Cost-based Pricing is fast becoming a relic of the past and being substituted by the concept of Target Costing. Target Costing is referred to as an organized process to determine the cost at which a proposed product must be developed so as to generate profits at the product’s anticipated selling price in future.
In highly competitive markets such as FMCG, construction, healthcare, and energy, prices are determined by market forces. Producers cannot effectively control selling prices. The only control, to some extent, is over costs, so management’s focus has to be on influencing every component of product, service, or operational costs.
Target Costing is a proactive Cost Planning, Cost Management, and Cost Reduction practice. Costs are planned and managed out of a product and business early in product life-cycle, rather than during the later stages. The fundamental objective of Target Costing is to make the business profitable in any competitive marketplace. Target Costing is widely used in several industries e.g. manufacturing, energy, healthcare, construction, and a host of others.
Some key features of Target Costing are:
- Seller is a price taker rather than a price maker.
- The target selling price incorporates desired profit margin.
- Product design, specifications, and customer expectations are built-in while formulating the total selling price.
- Cost reduction and effective cost management is the corner stone of management strategy.
- Target Cost has to be achieved through team collaboration during activities such as designing, purchasing, manufacturing, marketing, and other activities.
Target Costing presents the following advantages over other product pricing techniques:
- More value delivered to customer since the product is created keeping in mind the expectation of the customer.
- Approach to designing and manufacturing products is market driven.
- Competitive Advantage gained through process improvement and product innovation.
- Drastic Process Improvement, which creates economies of scale.
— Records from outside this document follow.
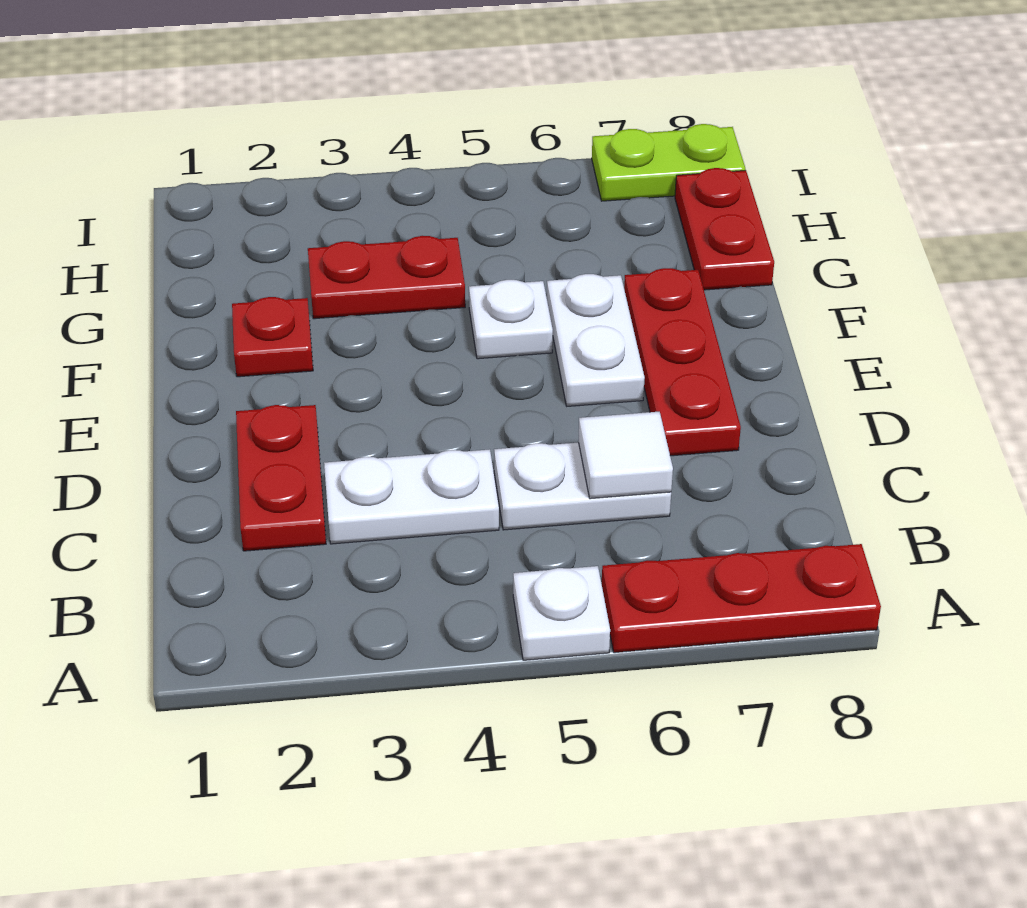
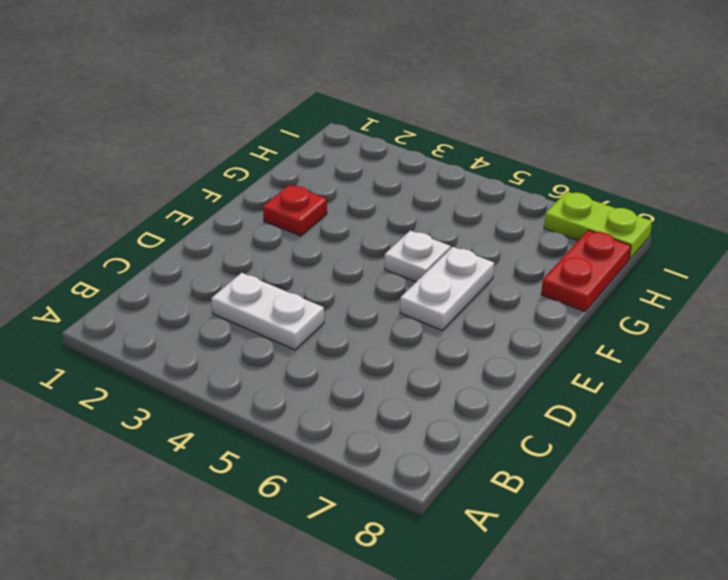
none -> white plate A5 level 1
none -> red plate A6:A8 level 1
none -> red plate C2:D2 level 1

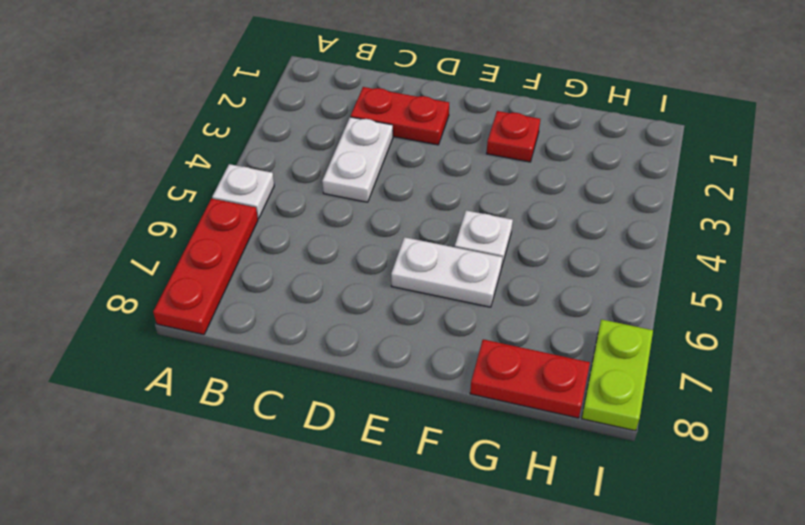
none -> white plate C5:C6 level 1
none -> red plate D7:F7 level 1
none -> red plate G3:G4 level 1

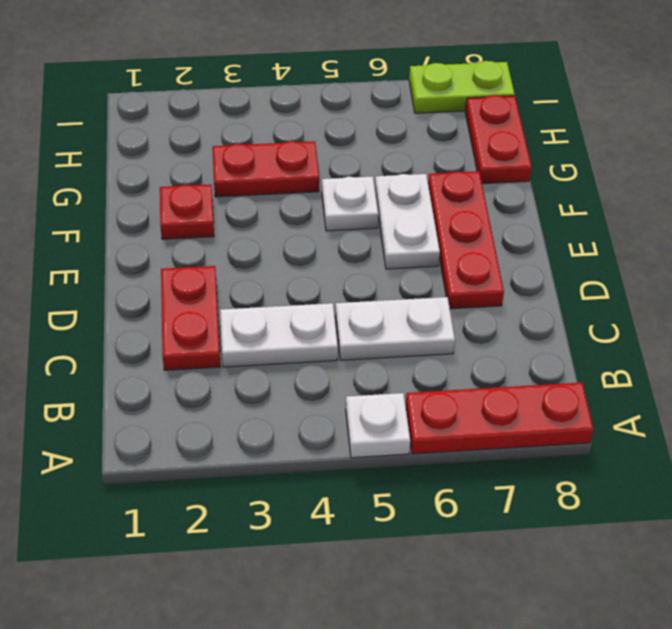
none -> white tile C6 level 2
- New market opportunities converted into real savings to achieve the best value for money rather than to simply realize the lowest cost.
The Target Costing process comprises 3 main phases.
- Market-Driven Target Costing
- Product-Level Target Costing
- Component-Level Target Costing
Let’s discuss the 3 phases briefly.
1. Market-Driven Target Costing
In this phase, Selling Price is determined by analyzing the entire industry value chain and all functions of the firm. The focus of this costing phase is on analyzing market conditions and determining the company’s Profit Margin in order to identify the “Allowable Cost” of a product.
In this phase, the desired profit level is set on the basis of firm’s strategy and financial goals, and is deducted from Selling Price to obtain Allowable costs. Intensity of competition, nature of customers, similar product introduction by competitors, and level of customer sophistication are the key factors influencing Market-driven Target Costing.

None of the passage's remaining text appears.